At mile 10 you enter the Nags Head Woods trail – where they have a very popular and tough 5k every year. This section tears you up mentally cuz it ruins your rhythm, it’s undulating and soft packed, and the last mile of it is on new mulch and the terrain is like running over a bmx course. I had prepared myself to lose major time in here and come out a little off the targeted 7:30 average pace. But I came out of those woods holding on at 7:27 average for the now 13 miles of running at that point.


It took about a half mile to regain my rhythm but I was doing well. At mile 18 I saw Angie again, the GPS said my average was now 7:29, and I could tell I was slowing down. I motioned for her to run with me for a sec and I told her 3:15 was out and I was now looking for a 3:20. She told me to stay positive. I picked up the pace and passed about 5 guys that had dropped me in the wood section. Clearly the hurting was affecting all of us.
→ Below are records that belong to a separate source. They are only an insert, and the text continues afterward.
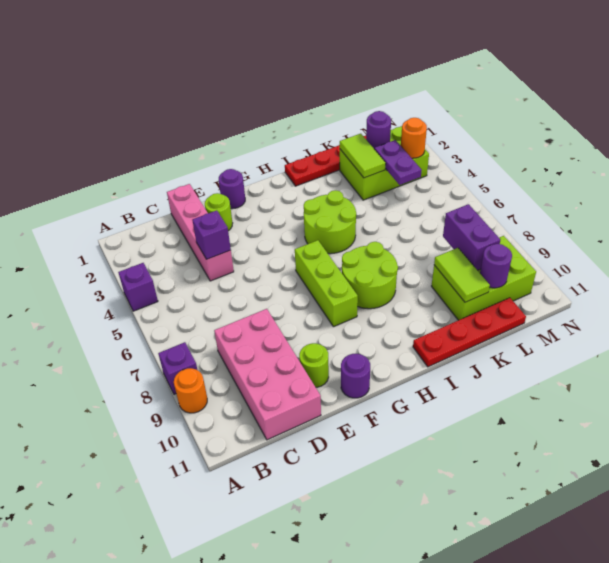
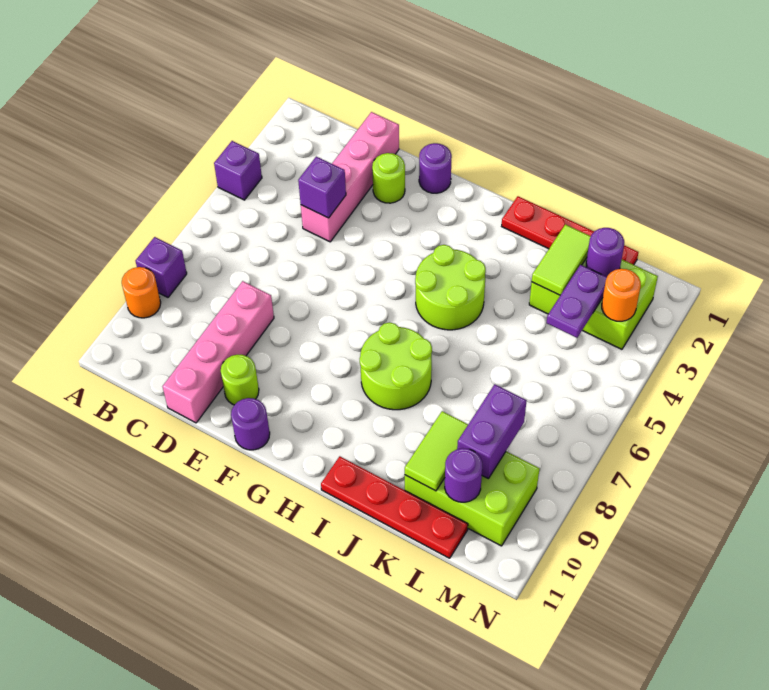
pink brick C8:D11 level 1 -> pink brick D8:D11 level 1
lime brick G6:G8 level 1 -> none

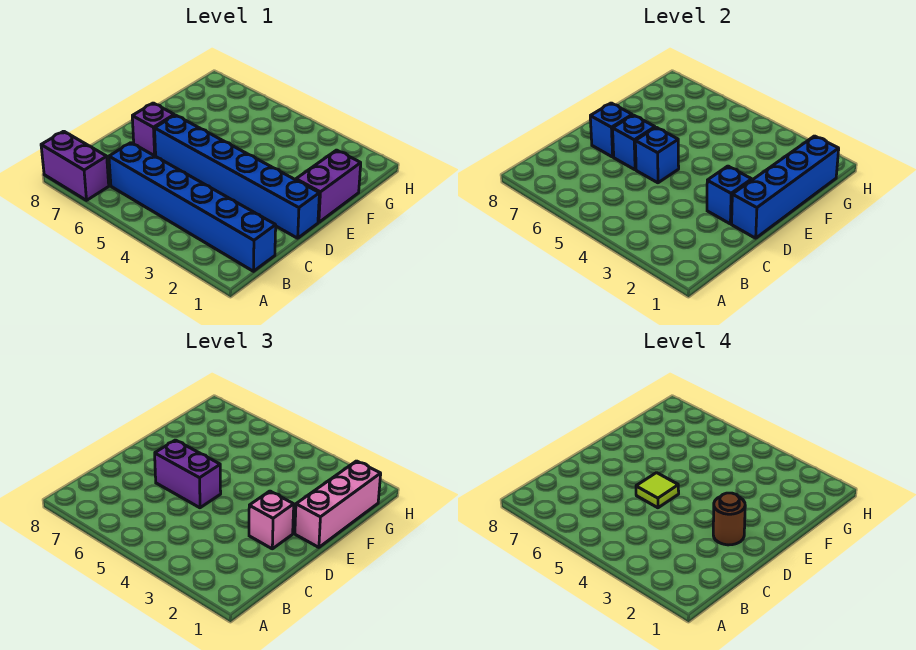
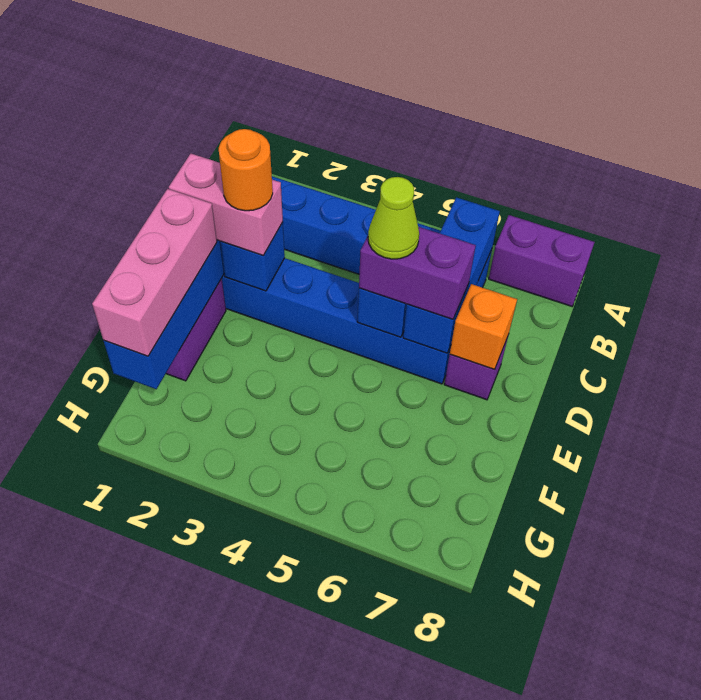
pink brick D2 level 3 -> pink brick D1:D2 level 3
brown round brick D2 level 4 -> orange round brick D2 level 4
lime tile D5 level 4 -> lime cone D5 level 4
blue brick D6 level 2 -> blue brick B6:D6 level 2
blue brick D7 level 2 -> orange brick D7 level 2

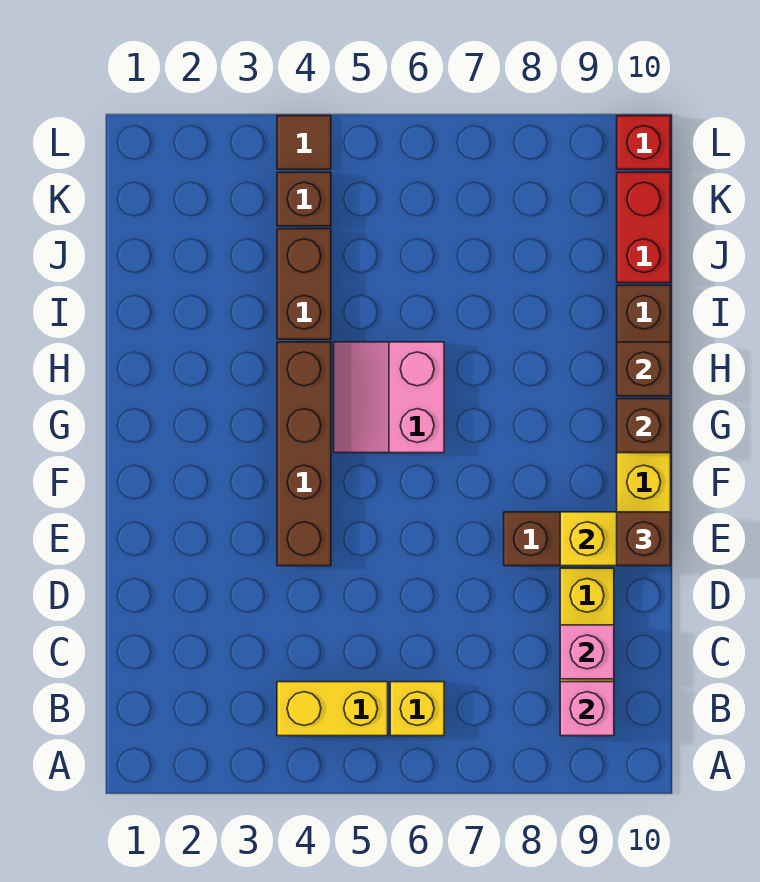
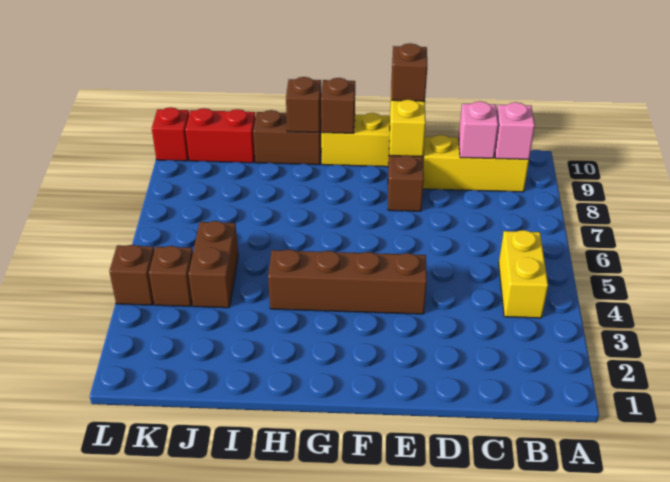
yellow brick B6 level 1 -> none
pink slope G5:H6 level 1 top 6 -> none
brown brick I4:J4 level 1 -> brown brick J4:J5 level 1
brown tile L4 level 1 -> brown brick L4 level 1

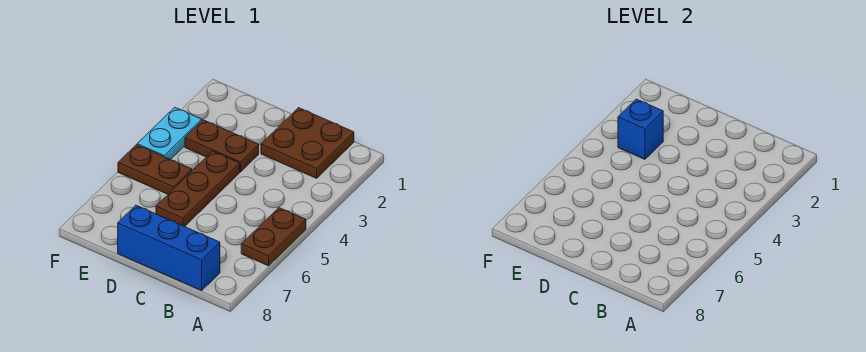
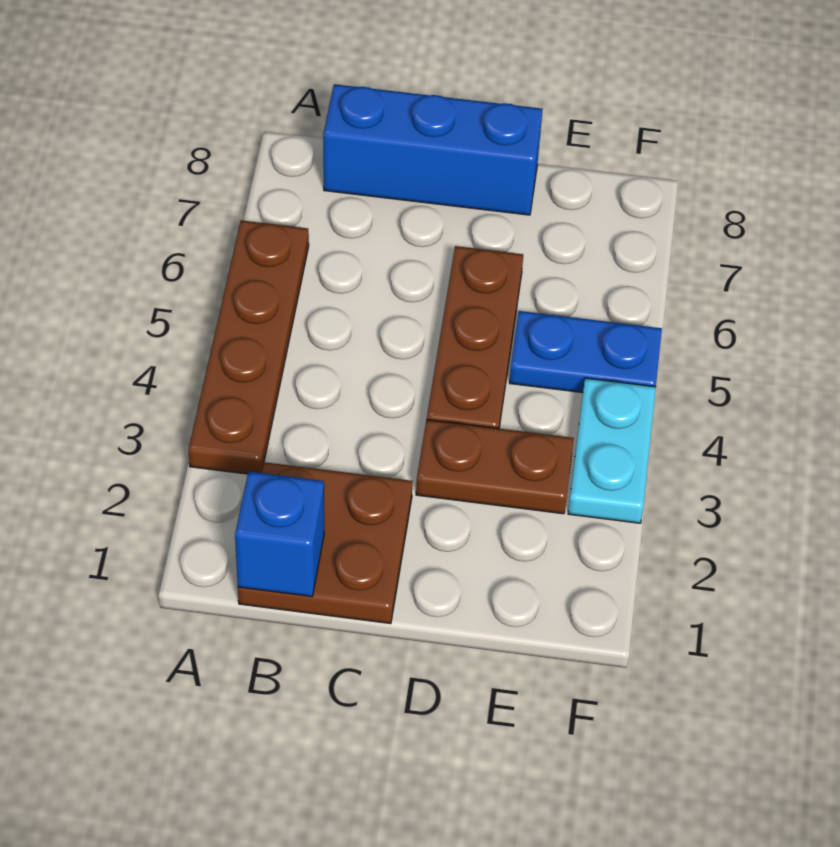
brown plate A5:A6 level 1 -> brown plate A3:A6 level 1
blue brick E3 level 2 -> blue brick B1 level 2
brown plate E5:F5 level 1 -> blue plate E5:F5 level 1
At mile 20 – as you know, the halfway point – the wheels came off. I was still on target for a 3:15 marathon with the GPS saying my average was a 7:31 pace though. I was unglued and staring at the tall bridge that takes you back west onto Roanoke Island and the town of Manteo. My first year here, I walked that bridge. My second year, I ran up it like it was nothing. I questioned whether I could run it this time. I did, by looking straight down so as not to see how much of it was still ahead of me. I was running 8:30’s, then 9:00’s, then even slower. On the long straightaway into Manteo, I stopped to walk a few steps. Both legs buckled a la Paula Newbie Frazier and I went dizzy for just a sec. Whoa. It was hot, and my heart rate was racing. Walk to that 24 mi sign and then you can start running again.


I was now merely jogging and suffering miserably. I was however aware that the shoulder had not bothered me since I started the run 24 miles ago. I fixed it! The perfect cure to an ailment. Just run a marathon!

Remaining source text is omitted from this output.